When it all fell apart for Jaques in Nazareth, PA, he was determined to make a negative into a positive, something that seems to run in the family. Who can forget brother Buddy's 1996 Indianapolis 500 victory after he, too, sustained a broken back? While it was tough to be patient throughout the long season, Jaques was determined to "make six months of rehab into three months. Patience was the toughest part, but I had to be patient to come back in better shape," which he did.
"Missing Indy in 2002 really stoked my fire," Jaques admits. "Back in 1999 I first came to the Speedway with an underfunded program, got into the field and then got bumped out again. I had the speed to get back into the race but it started to rain. After missing that race, I became more passionate about coming back. I missed it a bunch last year and I very much look forward to giving John Menard both the pole and the win. I'm very excited about our opportunities this year."
What about the Chevrolet engine, which has been down on power to competitors Honda and Toyota? "There's definitely a concern but GM is making drastic steps to increase both power and performance for us. One advantage we do have is reliability. Qualifying might be a problem for us, but the race should be less of an issue.
"We'll have to optimize our strategy, dial in our chassis and fuel economy and in the last 50 miles, I hope we can be there to race for the win." Jaques Lazier thinks he is a better person and a smarter driver for having gone through the trials of the last year.
That passion fuels Jaques' belief that he can and will win this year despite the negatives that are thrust at him by the team's perceived difficulties. "We're battling as much as we can. We were pretty frustrated [early in the year] with the new Dallara chassis. It had different characteristics from the old that we understood in theory but had to deal with.

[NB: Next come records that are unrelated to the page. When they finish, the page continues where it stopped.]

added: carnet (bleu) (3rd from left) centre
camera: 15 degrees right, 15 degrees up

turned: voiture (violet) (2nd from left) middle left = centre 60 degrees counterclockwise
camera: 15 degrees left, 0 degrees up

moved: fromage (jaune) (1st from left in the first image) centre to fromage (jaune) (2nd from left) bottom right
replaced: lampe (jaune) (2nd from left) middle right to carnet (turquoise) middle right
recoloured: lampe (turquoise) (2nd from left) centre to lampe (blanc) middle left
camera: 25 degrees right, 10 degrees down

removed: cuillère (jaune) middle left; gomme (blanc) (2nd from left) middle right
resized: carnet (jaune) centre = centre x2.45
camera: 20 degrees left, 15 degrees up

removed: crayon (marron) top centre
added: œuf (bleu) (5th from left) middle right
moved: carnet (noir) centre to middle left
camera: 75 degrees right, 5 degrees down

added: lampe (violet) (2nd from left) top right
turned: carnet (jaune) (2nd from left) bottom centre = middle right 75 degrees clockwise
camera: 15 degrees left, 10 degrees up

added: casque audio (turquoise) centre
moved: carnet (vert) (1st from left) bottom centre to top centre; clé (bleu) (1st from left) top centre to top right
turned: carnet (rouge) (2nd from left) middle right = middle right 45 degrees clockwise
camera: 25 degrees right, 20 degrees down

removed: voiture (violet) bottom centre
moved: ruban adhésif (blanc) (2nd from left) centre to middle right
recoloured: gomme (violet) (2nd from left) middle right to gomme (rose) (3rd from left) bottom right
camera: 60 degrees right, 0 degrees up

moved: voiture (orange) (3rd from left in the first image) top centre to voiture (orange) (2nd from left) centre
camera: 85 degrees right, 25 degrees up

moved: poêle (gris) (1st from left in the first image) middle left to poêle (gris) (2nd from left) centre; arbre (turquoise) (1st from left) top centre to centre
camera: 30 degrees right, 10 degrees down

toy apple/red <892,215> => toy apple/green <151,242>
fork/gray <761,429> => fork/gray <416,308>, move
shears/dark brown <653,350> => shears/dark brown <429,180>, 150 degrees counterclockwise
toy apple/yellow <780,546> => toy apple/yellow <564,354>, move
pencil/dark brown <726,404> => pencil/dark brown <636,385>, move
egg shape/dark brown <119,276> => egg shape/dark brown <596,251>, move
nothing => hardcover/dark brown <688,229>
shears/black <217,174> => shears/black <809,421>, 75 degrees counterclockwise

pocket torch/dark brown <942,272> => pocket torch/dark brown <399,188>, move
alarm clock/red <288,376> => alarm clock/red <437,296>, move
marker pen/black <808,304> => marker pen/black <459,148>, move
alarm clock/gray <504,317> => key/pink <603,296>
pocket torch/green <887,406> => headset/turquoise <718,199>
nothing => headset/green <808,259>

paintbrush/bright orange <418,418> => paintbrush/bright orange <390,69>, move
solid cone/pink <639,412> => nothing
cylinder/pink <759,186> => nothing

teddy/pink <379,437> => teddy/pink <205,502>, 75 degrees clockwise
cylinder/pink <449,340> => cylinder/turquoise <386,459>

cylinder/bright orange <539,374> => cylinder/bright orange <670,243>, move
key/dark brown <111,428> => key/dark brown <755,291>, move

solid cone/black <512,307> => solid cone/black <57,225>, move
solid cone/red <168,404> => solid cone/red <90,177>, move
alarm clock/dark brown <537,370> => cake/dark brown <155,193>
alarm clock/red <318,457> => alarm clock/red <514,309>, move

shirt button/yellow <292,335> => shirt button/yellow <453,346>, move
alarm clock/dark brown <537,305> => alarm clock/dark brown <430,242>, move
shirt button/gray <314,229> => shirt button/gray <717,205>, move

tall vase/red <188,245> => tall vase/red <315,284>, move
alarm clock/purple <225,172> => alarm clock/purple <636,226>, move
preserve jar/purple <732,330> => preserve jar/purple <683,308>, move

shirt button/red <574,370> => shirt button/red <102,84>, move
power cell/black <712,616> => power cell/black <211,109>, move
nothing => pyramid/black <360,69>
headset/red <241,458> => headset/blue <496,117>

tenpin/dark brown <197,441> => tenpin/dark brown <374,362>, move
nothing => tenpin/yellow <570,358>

The Dallara has a fine window of tuning and, if you miss it, you're in a lot of trouble.
"We're gaining on it and we have a better understanding as we go along. It really helps that we have an alliance with Cheever Racing and Buddy Rice. It's a big blessing," Lazier states. "This is truly a two-car team. We test, practice and corroborate our findings. There are always different things to try and Buddy and I both like different things. We come back and compare." He does the same with stablemate Meira.
"Vitor is a very big talent and he's a sponge. He sits around and soaks up the information we gather." That could explain why Meira and Rice were so quick in their Rookie Orientation Programs, held Monday at the Indianapolis Motor Speedway. "I really believe Team Menard is at the height of unity right now.
"I believe in my heart the [Menard] team is of that caliber with the kind of communication we have. It's the best it's ever been. We're smarter, we're wiser and we're making it easier to adapt to changing circumstances. We have a pretty good idea of what the [Indianapolis] track wants and find a smooth setup for a good month of May."